Временами Сюнкан-сама оборачивался ко мне и пояснял: вот здесь живут переселенцы с Рюкю, а в этом загоне держат свиней, – но особенно обрадовало меня то, что при виде моего господина местные жители, никогда не державшие в руках даже шапку-эбоси, непременно отвешивали ему поклон. Вблизи одной из хижин я приметил маленькую девочку, которая загоняла кур, – так представьте себе, даже она остановилась и поклонилась моему господину. Это не только тронуло меня, но и порядком удивило, и я тихонько поделился с ним своим недоумением:
– Из того, что рассказывали Нарицунэ-сама и Ясуёри-сама, у меня сложилось впечатление, что жители этого острова подобны демонам и не ведают человеческих чувств.
– Должно быть, в столице и впрямь так считают, – ответил Сюнкан-сама. – На самом же деле в этом нет ничего удивительного. Мы, хоть и ссыльные, всё равно остаёмся в их глазах придворными. А жители захолустья во все времена склоняли голову перед придворными. Точно так же было и с вельможами Нарихирой и Санэкатой. Одного из них сослали в восточную провинцию, другого – в северный край Митиноку, и, как это ни странно, для обоих ссылка обернулась довольно увлекательным путешествием.
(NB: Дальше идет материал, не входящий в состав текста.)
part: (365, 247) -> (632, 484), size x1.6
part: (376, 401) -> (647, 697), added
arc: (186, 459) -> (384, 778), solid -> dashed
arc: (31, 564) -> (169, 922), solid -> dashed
– Как же так? – удивился я. – Рассказывали, будто вельможа Санэката так сильно тосковал по столице, что после смерти превратился в воробья, живущего в столовом зале дворца.
– Эти россказни сочинил какой-нибудь столичный житель вроде тебя, которому люди, живущие на Острове Демонов, представляются похожими на чертей. Как видишь, это вовсе не так.
Тут нам повстречалась какая-то женщина и, увидев моего господина, поклонилась ему. Она стояла под тутовым деревом с младенцем на руках. Оттого что листья дерева частично скрывали её из виду, казалось, что её фигура в алых одеждах парит в лучах вечерней зари. Мой господин ласково поздоровался с женщиной.
– Это супруга Нарицунэ, – шепнул он мне.
– Как? Разве Нарицунэ-сама был женат?
Сюнкан-сама улыбнулся и, чуть заметно кивнув, добавил:
– Младенец у неё на руках – ребёнок Нарицунэ.
– Поразительно, что здесь, в этой глуши, сыскалась такая красавица.
– Красавица, говоришь? Какую женщину, потвоему, можно назвать красавицей?
– Гм, вероятно, ту, у которой узкие глаза, пухлые щёки, не слишком большой нос, которая держится спокойно и степенно…
– Это опять-таки вкусы столицы. Здесь же, на этом острове, в женщине ценятся большие глаза, узкое лицо, нос крупнее обыкновенного и оживлённый вид. Так что встретившуюся нам женщину здесь никто не назвал бы красавицей.
Я невольно рассмеялся:
– Увы, здешние жители и впрямь не ведают, что такое красота! Интересно, неужели, увидев придворную даму из столицы, они сочли бы её дурнушкой?
– Дело не в том, что здешние жители не ведают, что такое красота. Просто вкусы здесь иные, нежели в столице. Да и вообще с течением времени вкусы меняются. Чтобы убедиться в этом, достаточно взглянуть на изображения будды Шакьямуни – великого учителя, поведавшего о трёх мирах и шести путях, совершенномудрого, пребывающего на всех десяти направлениях, источника немеркнущего света, указующего нам три способа постижения истины, пастыря, наставляющего на путь истины мириады живых существ. Если уж представления о тридцати двух особенностях и восьмидесяти чертах облика Всемилостивого и Всеблагого Шакьямуни менялись от века к веку, то что же говорить об идеале женской красоты? Он тем более не может оставаться неизменным. Как знать: возможно, по прошествии пятисот или тысячи лет в столице изменятся вкусы и в моду войдут дурнушки вроде обитательниц этого острова или даже представительниц северных и южных варварских племён.
– Вряд ли такое случится. У нашей страны свои обычаи, и, сколько бы лет ни прошло, мы их не утратим.